Improving 111 responses for people in mental distress
The Government has today announced its commitment to roll out a national multi-agency approach to better respond to 111 calls for people experiencing mental distress.
While there are already pilots and examples of joint Police-Health responses in some areas, the Government will make these approaches available nationwide over the next five years, Health Minister Ayesha Verrall said.
The Government will also expand co-response teams to respond to 111 calls for people in mental distress, Police Minister Ginny Andersen said.
“Co-response teams are already operating in six police districts and involve Police, mental health professionals and in some cases ambulance officers or a Māori health navigator. They’ve been locally developed and support early intervention, crisis responses, and access to health and social supports,” Ginny Andersen said.
Ayesha Verrall said Police and Health had been asked to jointly report back to Cabinet next March with a plan of how multi-agency responses could be implemented and what resources would be required.
“The plan we have asked for will set out how to transition from a Police-led response to a multi-agency response to 111 calls for people in mental distress over the next five years.
“We want multi-agency responses in every Police district and the plan will help ensure people who present in mental distress via 111 receive the support they need, from the right people at the right time,” Ayesha Verrall said.
Ginny Andersen said calls for people in mental distress represented around 10% of all 111 calls for assistance.

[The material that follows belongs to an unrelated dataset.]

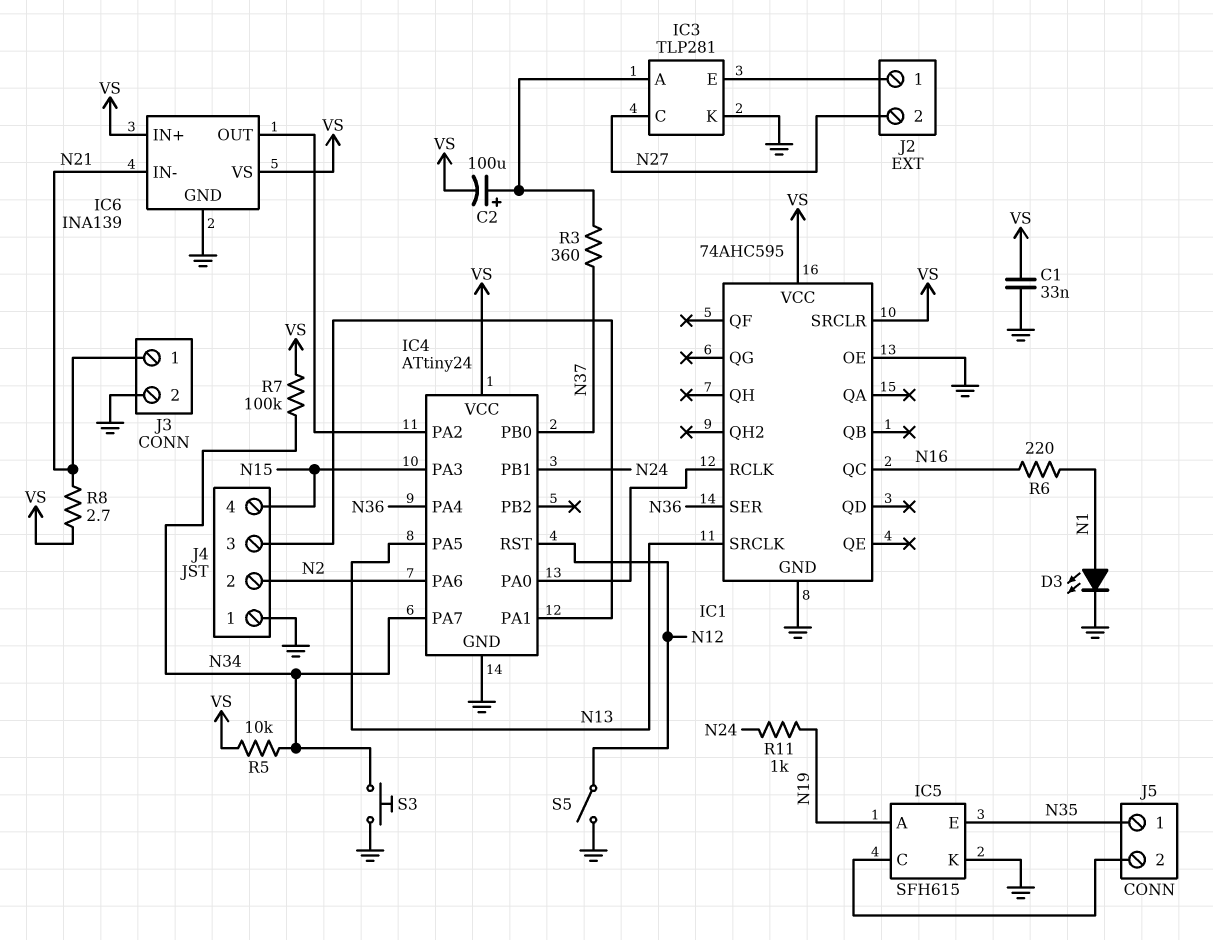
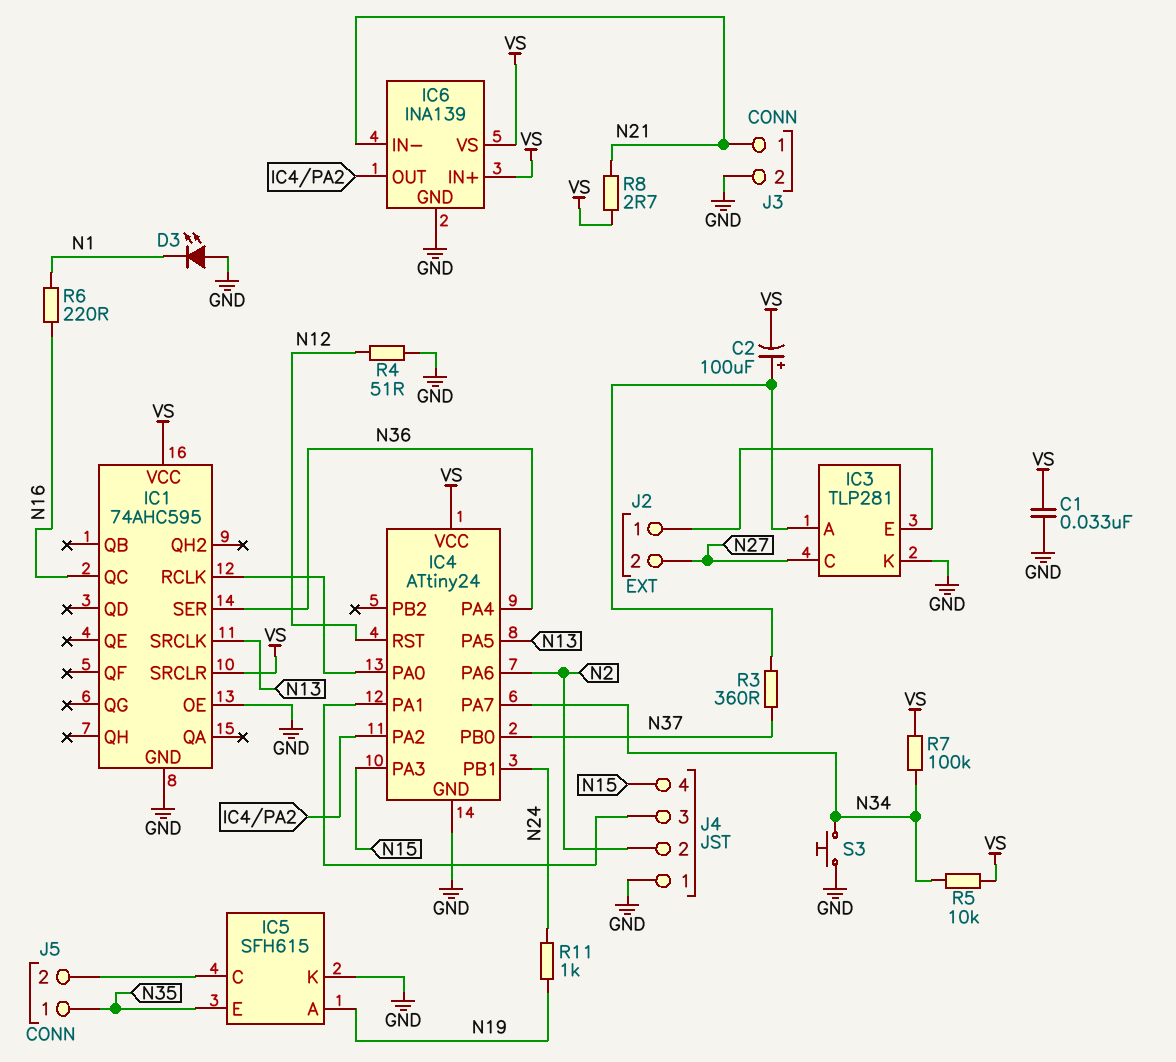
D3: LED (A N1, K GND) -> LED (A GND, K N1)
R4: none -> 51 (GND, N12)
S5: switch (GND, N12) -> none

“Mental distress-related demand on Police is increasing and impacting on their ability to respond to criminal offending and core Police business.
“While Police will always have a role in responding to emergency calls when there is a threat to life or public safety, we know that a Police-led response is not always fit for purpose for people experiencing mental distress.
“A combined response involving police, health and other social agencies will better support people presenting with mental distress via 111, along with easing demand on frontline Police,” Ginny Andersen said.
Ayesha Verrall said that along with establishing co-response teams made up of police, mental health professionals and ambulance officers in every district, the Government will improve triaging in Emergency Communication Centres, increase the use of telehealth and digital counselling, and develop multi-agency crisis hubs as alternatives to relieve pressure on emergency departments.
“We will also explore how we can provide greater mental health-related training to existing workforces.
“This will complement the wider work underway across government to improve mental health and wellbeing in our communities. This work is expected to have a positive impact on mental distress and free up police resources.”